Your abdominal muscles can be tricky to reach and sculpt, and yet they are so, so important for building a strong, tight core that can help improve your mobility, balance, flexibility, and posture. Plus, even if you don’t get those six-pack abs, you can still boost your performance during workouts, such as in running, HIIT training, and even just daily, mundane activity, such as getting the groceries or walking up the stairs.
Those strong lower abs don’t just happen on their own though—you need to put in the steady work to see real progress. And that means you’ll want to incorporate specific lower abdominal exercises into your workout routines, or even dedicate a whole workout circuit just to those targeted muscles in particular. And during lockdown, there’s plenty of time to do just that.
Here is a great circuit of moves to do that will target those lower abdominal muscles for a killer core workout, courtesy of Kat Wiersum, interval instructor at Studio Three and certified Pilates instructor at Amplified Pilates in Chicago.
If you want to design a workout from these moves, try doing about 2-3 sets, 10 reps each, for every move in the circuit. Yet, you can tailor it to your intensity and time duration, of course.
“This exercise is kind of funny because despite the name, it doesn’t matter whether or not your toe taps anything,” Kat says.
Lie on your back with you knees bent in a table top position, with knees over hips, feet straight out from knees in a 90 degree angle. Keeping this angle, (do not bend or straighten of your knees!), lower one leg down towards the ground, just hinging from your hip joint and trying to let your leg feel as dead weight as possible.
Bring your leg back up to tabletop by tightening your abs, like you are trying to tighten a seatbelt from one hipbone to the other. Alternate legs, inhale on the way down, and exhale and contract on the way up.
“The work happens on the way up, so your leg doesn’t have to go the whole way down! Only go as far as you can maintain tension in your abs,” she explains. You can also do this with both legs instead, which is actually slightly harder, as well as do it lying on a full-length foam roller for that balance challenge.
Double Leg Lower
“This is a very similar concept to the toe tap, but straight legs makes things harder.
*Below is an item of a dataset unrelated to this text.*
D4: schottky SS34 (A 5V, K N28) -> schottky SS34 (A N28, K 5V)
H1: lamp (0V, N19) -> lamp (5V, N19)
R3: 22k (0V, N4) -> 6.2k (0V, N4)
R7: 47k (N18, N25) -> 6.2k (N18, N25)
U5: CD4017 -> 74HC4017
The longer your limbs are from your torso, the harder your body works to control them,” she says.
Lie on your back with your head down and both legs straight up towards the ceiling. Pull your belly button down to your spine and up towards your heart and while keeping your abs active, lower both legs down as far as you can while maintaining that ab connection. Then slowly draw legs back up to the start by tightening your “seatbelt,” as you had done in the toe tap move.
“The slowest person wins! Your butt stays grounded the entire time, and stop your legs before they go too low. If your back arches or you feel your belly button pushing up into your shirt, your legs have gone too low,” she says.
Leg Reach Balance
Lie on your back with your legs in table top, just like you did in the setup for the toe taps. “Place a small (not fragile) light item on your shins; a small ball, tiny stuffed animal, piece of fruit, a can of soup… really anything provided it isn’t too heavy,” she says.
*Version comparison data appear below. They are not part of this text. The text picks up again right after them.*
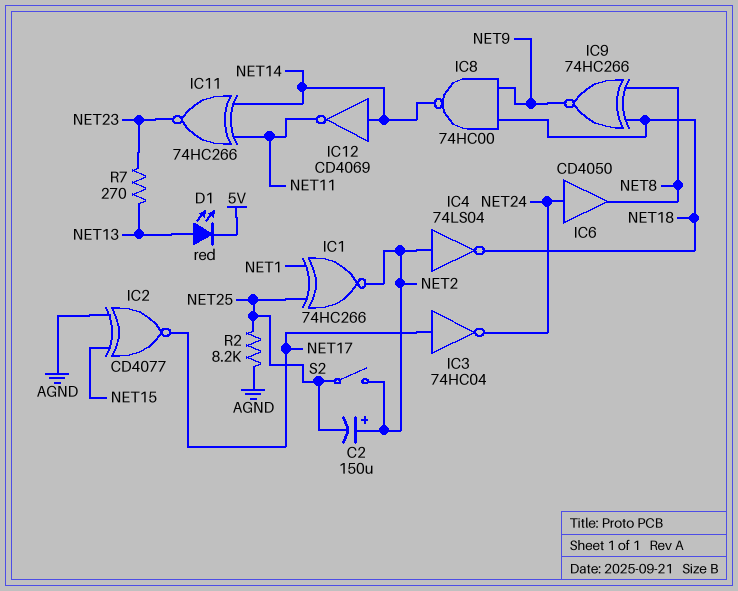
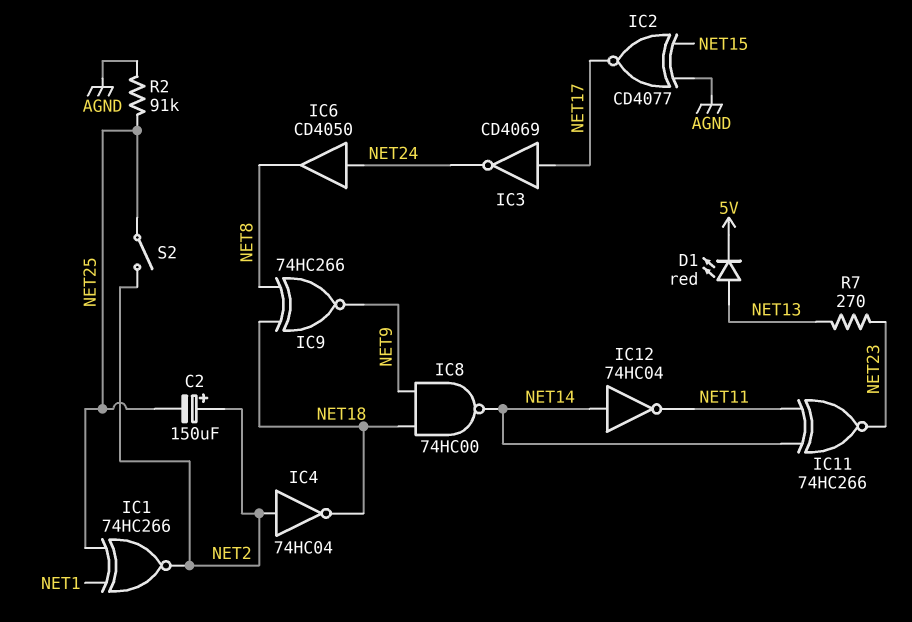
IC3: NOT 74HC04 (in NET17, out NET24) -> NOT CD4069 (in NET17, out NET24)
IC4: NOT 74LS04 (in NET2, out NET18) -> NOT 74HC04 (in NET2, out NET18)
IC12: NOT CD4069 (in NET14, out NET11) -> NOT 74HC04 (in NET14, out NET11)
R2: 8.2k (AGND, NET25) -> 91k (AGND, NET25)

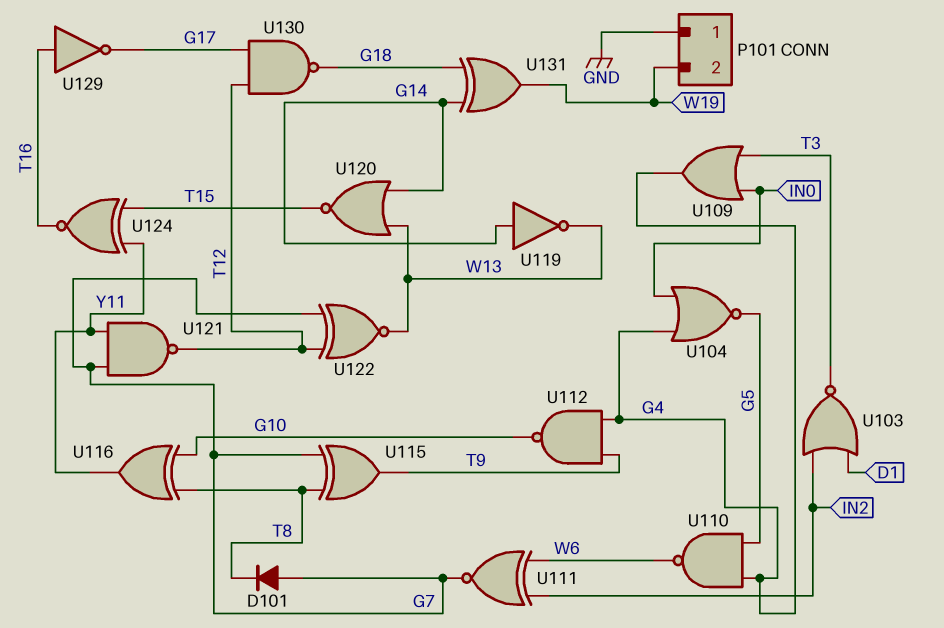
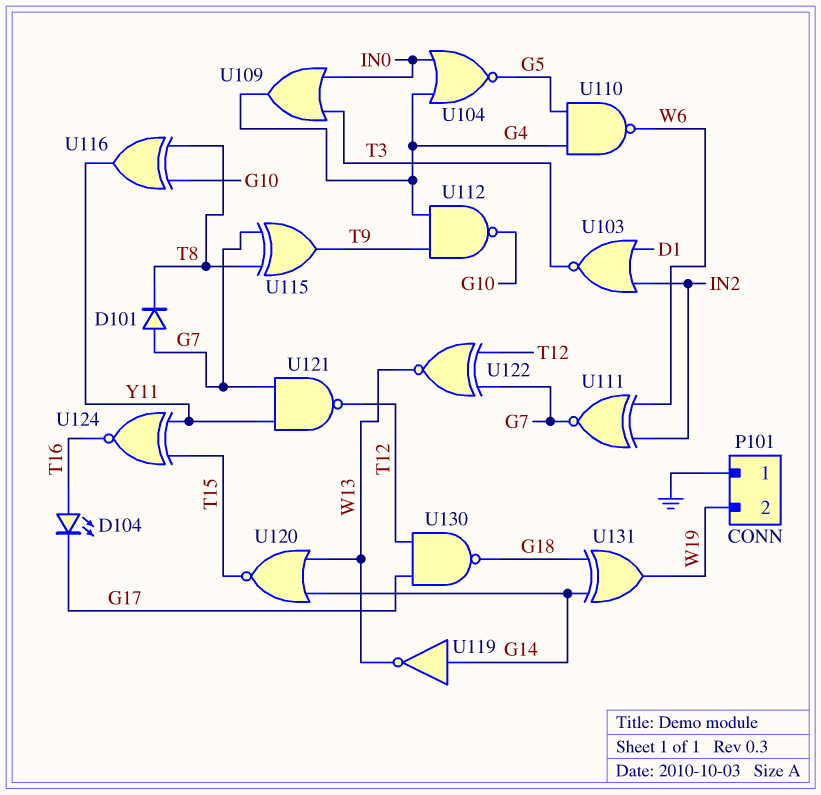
D104: none -> LED (A T16, K G17)
U129: NOT (in T16, out G17) -> none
“Without dropping the item/letting it roll off your shins, move your feet away from you as if you were going to straighten your legs (you can’t because of the item on your shins) and then tighten your ‘seatbelt’ to bring your legs back to table top to start,” she says.
Inhale as your legs go away, and exhale to pull them back. This will force you to keep your legs even and stable, and so it lets your abs do the work to move your legs!
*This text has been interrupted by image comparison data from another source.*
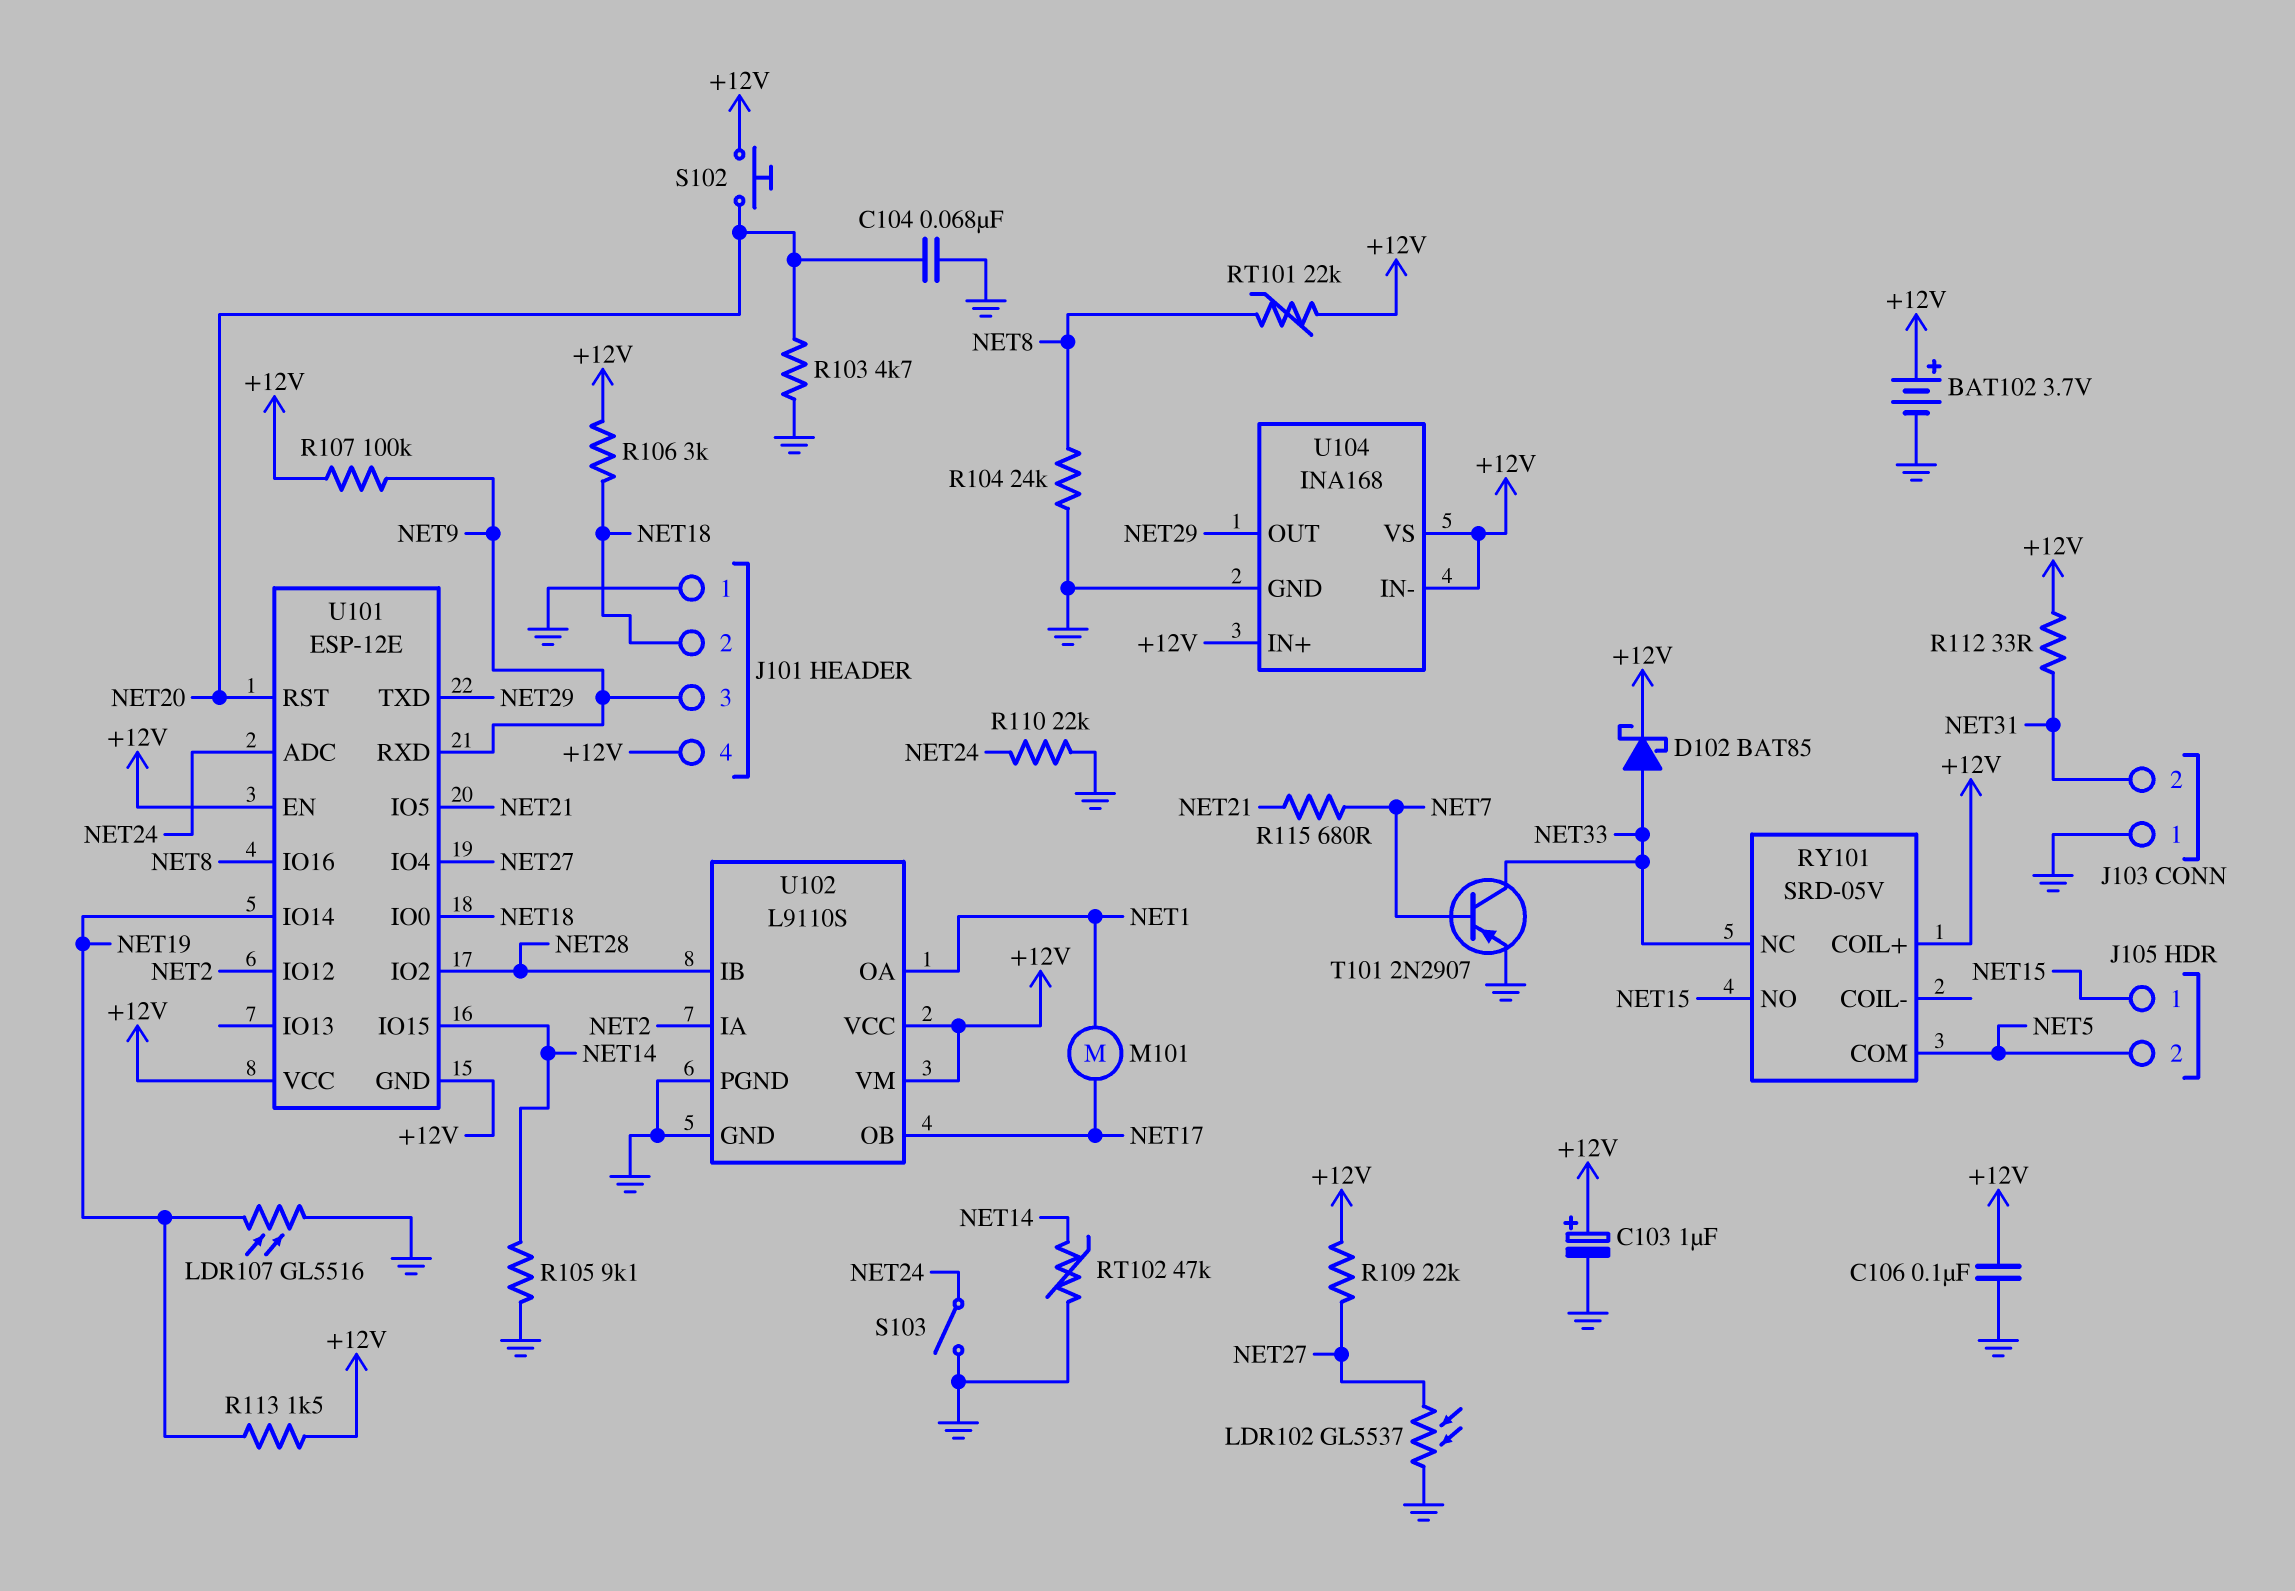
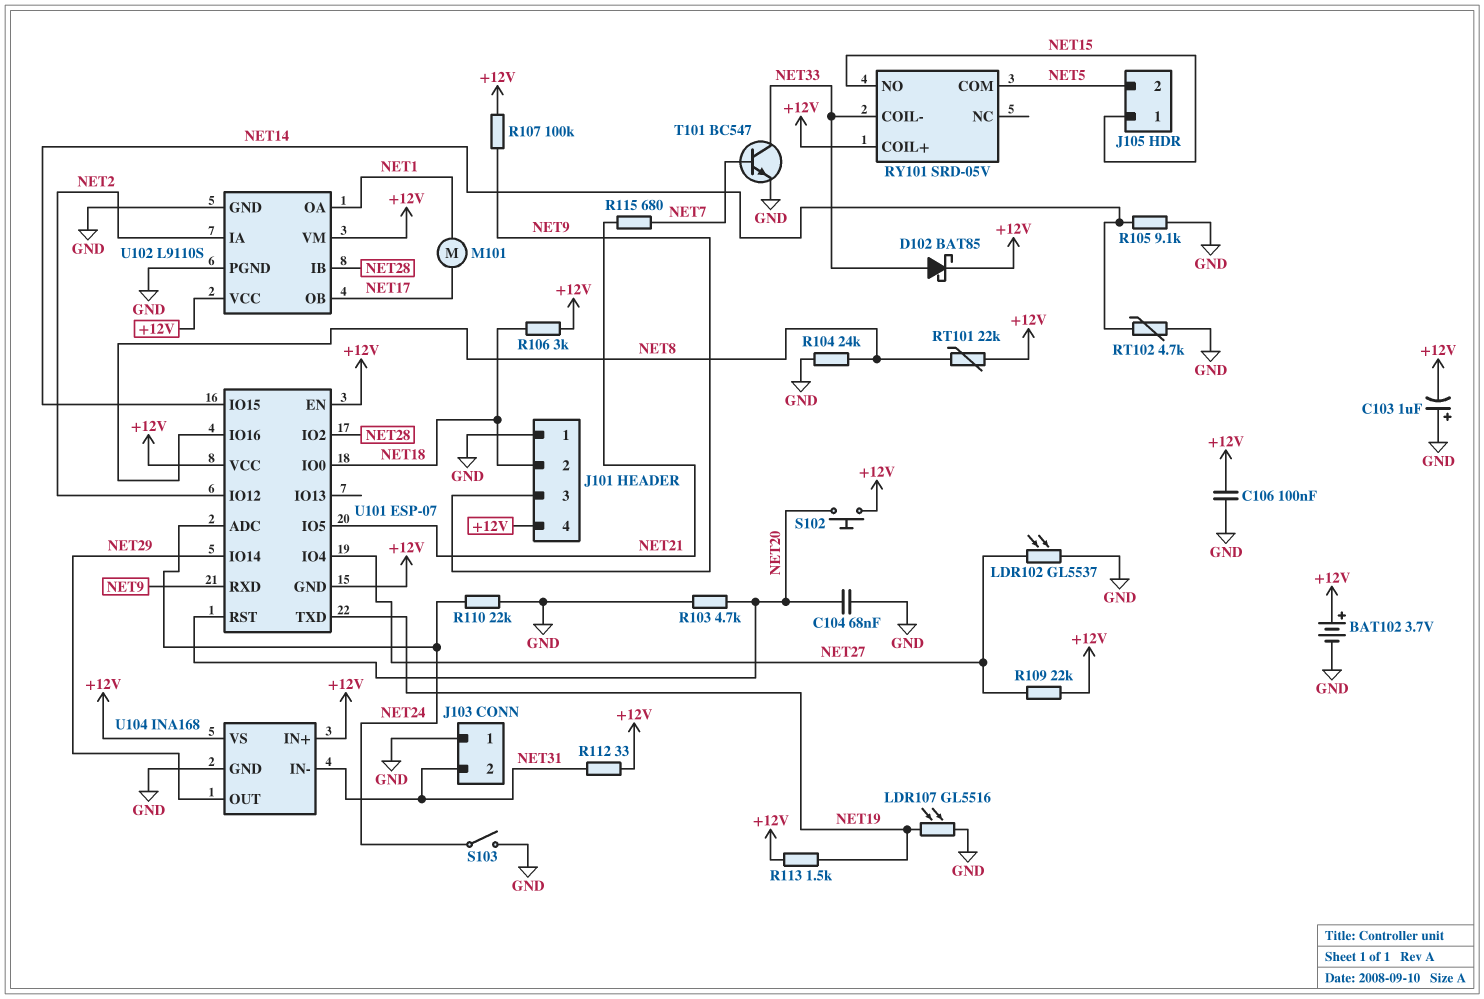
C103: 1uF (plus +12V, minus GND) -> 1uF (plus GND, minus +12V)
RT102: 47k (GND, NET14) -> 4.7k (GND, NET14)
RY101 pin COIL-: none -> NET33
RY101 pin NC: NET33 -> none
T101: PNP 2N2907 (B NET7, C NET33, E GND) -> NPN BC547 (B NET7, C NET33, E GND)
U101: ESP-12E -> ESP-07
U101 pin IO14: NET19 -> NET29
U101 pin TXD: NET29 -> NET19
U104 pin IN-: +12V -> NET31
Lie on your back, legs either bent with your feet flat or fully extended on the floor, and then reach your arms overhead. Then while slowly nodding your chin to your chest, reach your arms down, and start to sit all the way up to a full-seated position.
Again, go slowly! “Once you come to seated, roll back down to lying down as slow as possible. Use as little momentum as possible and really push your feet into the ground,” she says. Keep your shoulders relaxed and think about lifting up and over a small ball.
“If you need a little assistance, you can grab onto your legs briefly to get through the sticky spot at first but let go as soon as possible. Not only does this work your entire core, it gets your spine mobile and really teaches your body control,” she says.
Knee Tuck and/or Pike
Find a high plank position with feet on top of home equipment, such as sliders, towels, or paper plates, or go on a hard floor wearing socks, with hands under shoulders.
“Start in a high plank position, upper back active, head long, slight little tuck of lower back, belly button to spine, shoulders over wrists. Without changing upper body or letting hips lift, bend both knees and slide legs into a kneeling hover plank position,” she says.
The upper body stays totally still! Bend and extend legs from hover to full plank. Reset to start position, and keep your legs straight and lift your hips up towards the ceiling, into a pike position. Then slide back down into high plank.
“Use as little momentum as possible; move slowly. Hips lift like someone is grabbing your seatbelt and pulling up to ceiling. Legs and arms stay straight, head drops to look back at feet,” she says. This really targets those lower abs, and it’s all about using that control to feel that burn in the belly.